Bell c. Cogeco: une expérience judiciaire en concurrence déloyale

Il n’est pas rare de voir, dans le marché très compétitif des télécommunications, des fournisseurs de services Internet concurrents se livrer à des batailles publicitaires dans le but d’attirer de nouveaux clients, notamment en raison du faible nombre de compétiteurs. Les compétiteurs sont prêts à tout pour attirer les consommateurs, quitte parfois à embellir quelque peu l’offre de leurs produits et services.

C’est dans ce contexte que la Cour supérieure de l’Ontario a émis dans l’affaire Bell Canada v.
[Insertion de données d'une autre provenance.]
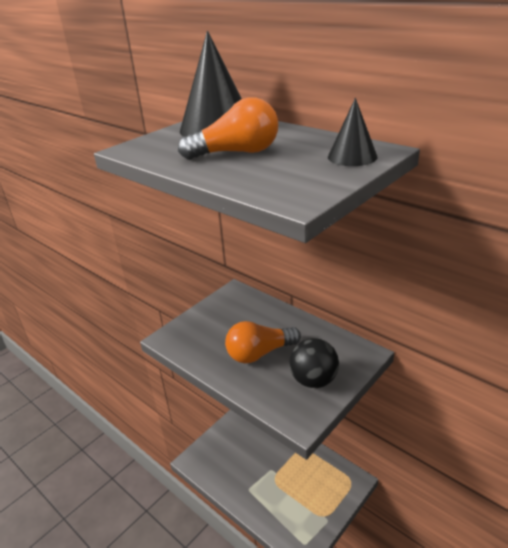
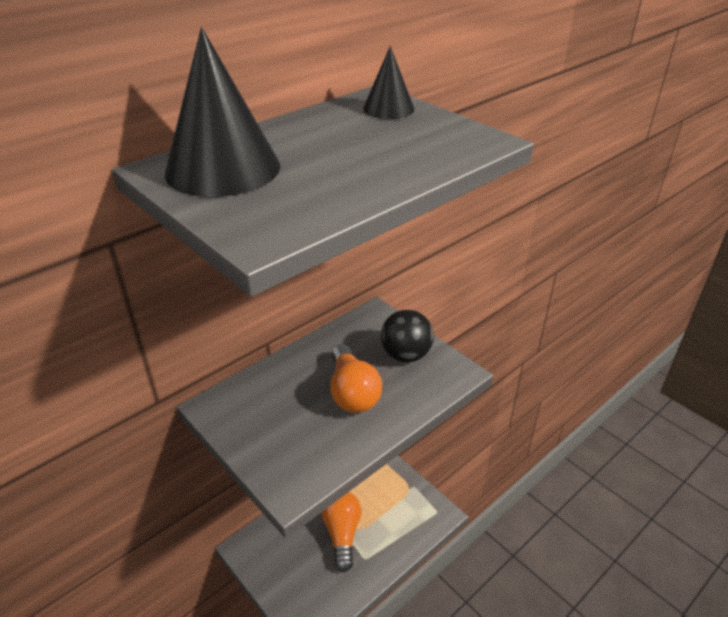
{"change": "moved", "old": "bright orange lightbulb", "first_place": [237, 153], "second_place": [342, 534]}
Cogeco Cable Canada, 2016 ONSC 6044 1, le 20 septembre 2016, une injonction interlocutoire à l’encontre de Cogeco Cable, afin que l’entreprise cesse d’utiliser, de quelque façon que ce soit, l’expression publicitaire “the best Internet experience in your neighborhood” dans ses publicités au motif que cela constitue une représentation fausse et trompeuse

Les faits et le contexte de l’affaire

Bell Canada (ci-après “Bell”) et Cogeco Cable Canada (ci-après “Cogeco”) sont deux fournisseurs de services Internet concurrents sur le territoire de l’Ontario. Bell et Cogeco n’utilisent pas la même technologie aux fins d’offrir leurs services aux consommateurs. En effet, Cogeco utilise la technologie “hybride fibre optique-câble coaxial” (Cable/HFC) alors que Bell utilise la technologie “digital subscriber lines” (DSL) par ligne téléphonique. En plus de la technologie DSL, Bell utilise également la technologie “Fibre optique jusqu’au domicile” (FTTH), et ce à travers la province de l’Ontario, tandis que Cogeco offre cette technologie seulement dans les nouveaux quartiers résidentiels.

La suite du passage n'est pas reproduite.